MARCH 20, 2021
New research from Airwars concludes that this number could be higher still. Using hyperlocal open-source material to assess for the first time the entirety of reported civilian harm by all parties during the 2011 war, it found NATO strikes resulted in between 223 and 403 likely civilian deaths in the 212 events of concern reviewed...
This paled in comparison to the killings by Qaddafi’s forces; according to local communities, they were responsible for between 869 and 1,999 civilian deaths. And rebel actions resulted in between 50 and 113 fatalities...
[Retired British Army Maj. Gen. Rob Weighill, the Combined Joint Task Force head of operations during the conflict] insisted that even the second NATO attack in Majer, which killed many of those rushing to rescue the injured, was justified. Such so-called double-tap strikes are often criticized for killing civilians...

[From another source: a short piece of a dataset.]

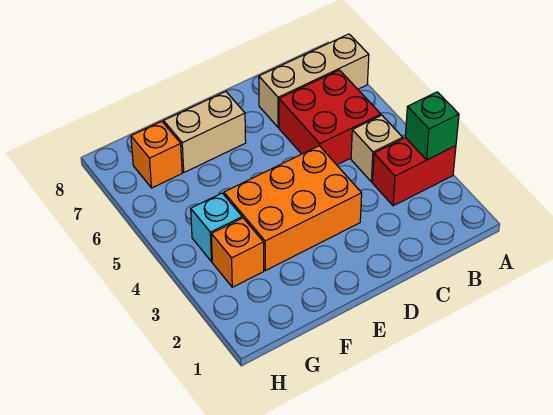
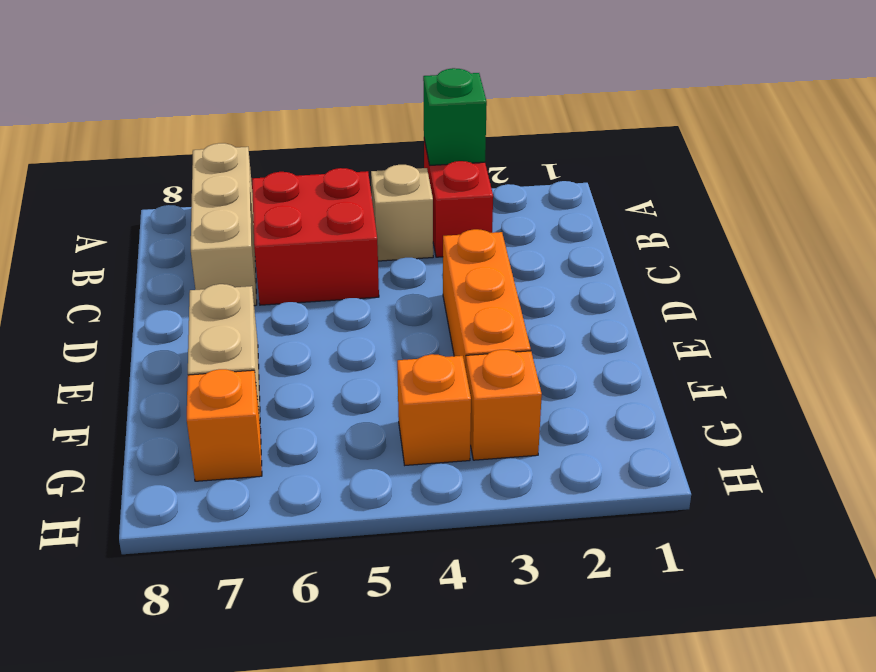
orange brick D3:F4 level 1 -> orange brick D3:F3 level 1
cyan brick G4 level 1 -> orange brick G4 level 1

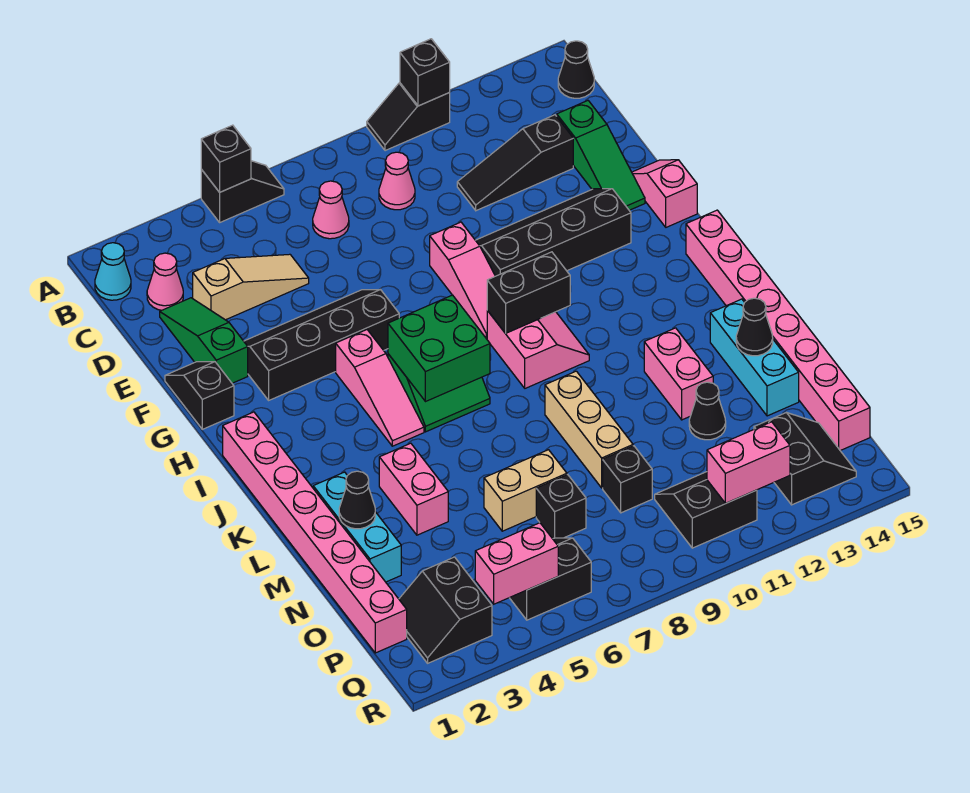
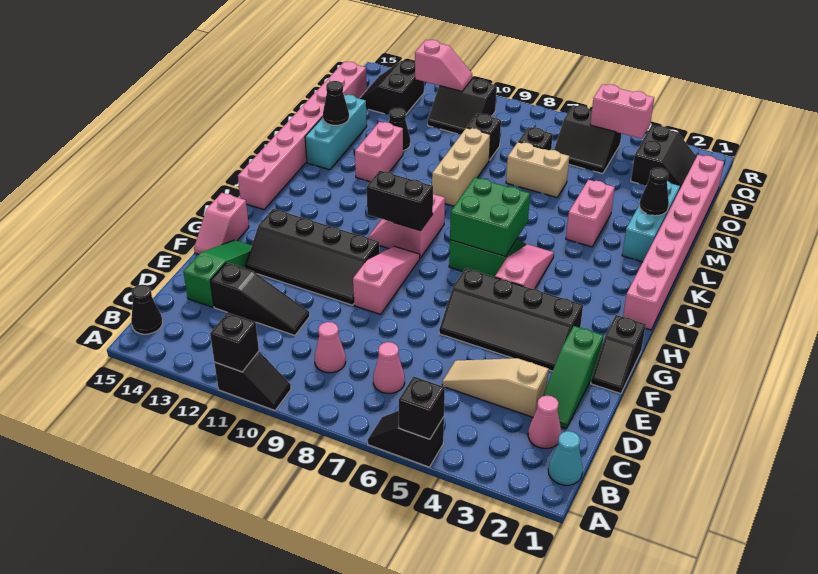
pink brick Q11:Q12 level 2 -> pink slope Q11:Q12 level 2 top 12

The U.S. Department of Defense has led the way,
admitting that its forces killed more than 1,300 civilians in the U.S.-led coalition campaign against the Islamic State—though watchdogs such as Airwars estimate the real number to be far higher.
Other key allies
remain in denial. The U.K. has
admitted to just one civilian fatality in six years of bombing the Islamic State, and France none...
But victims of NATO strikes in Libya find themselves caught in a bind. To seek an apology, they have to know which individual country carried out the strike, yet states still hide behind the anonymity of the coalition.

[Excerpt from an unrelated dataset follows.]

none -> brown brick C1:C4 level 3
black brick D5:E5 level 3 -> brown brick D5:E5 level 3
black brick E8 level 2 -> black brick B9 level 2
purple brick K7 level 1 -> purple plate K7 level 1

Eight NATO nations carried out airstrikes in Libya during 2011: Belgium, Canada, Denmark, France, Italy, Norway, the United Kingdom, and the United States...
The U.S. military said all questions should be answered by NATO. Current NATO spokesperson Oana Lungescu did not respond to requests about specific incidents.

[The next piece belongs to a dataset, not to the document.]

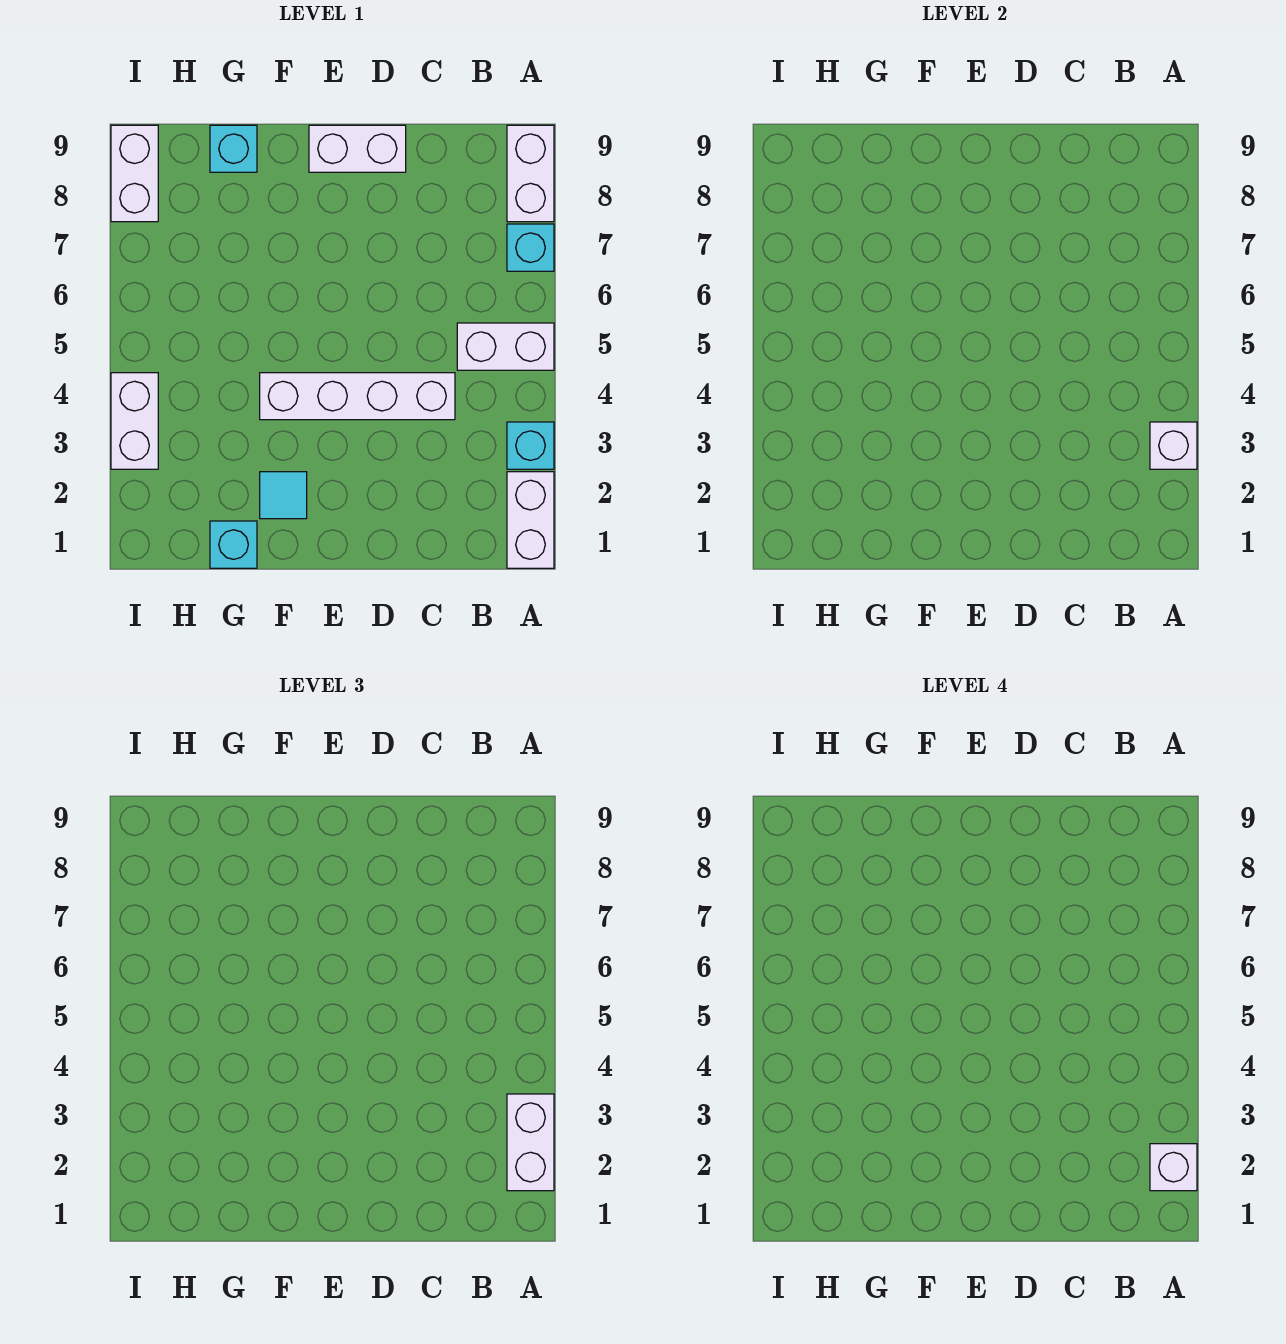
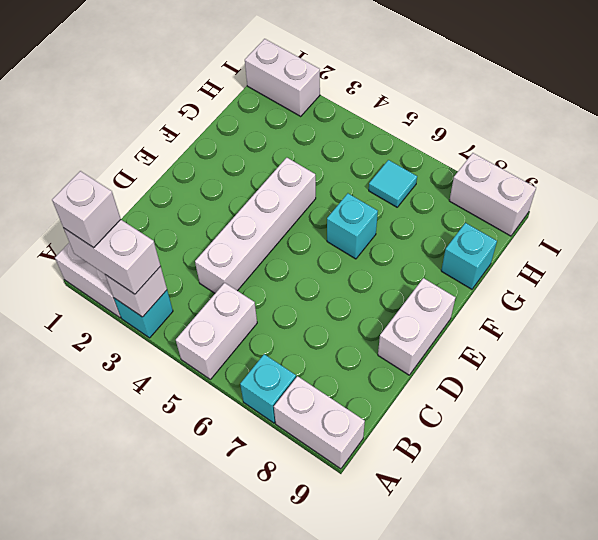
cyan tile F2 level 1 -> cyan tile H6 level 1
cyan brick G1 level 1 -> cyan brick F6 level 1
white brick I3:I4 level 1 -> white brick I1:I2 level 1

Lungescu insisted that NATO had “no mandate” to investigate inside Libya after the 2011 conflict ended...
A new NATO
“Protection of Civilians” handbook issued on March 11 notes the need “to prevent, identify, investigate, and track incidents of civilian casualties from [our] own actions, while also providing amends and post-harm assistance when civilians are harmed as a result of these operations.” Yet a decade of silence on Libya suggests NATO has little real willingness to follow that path.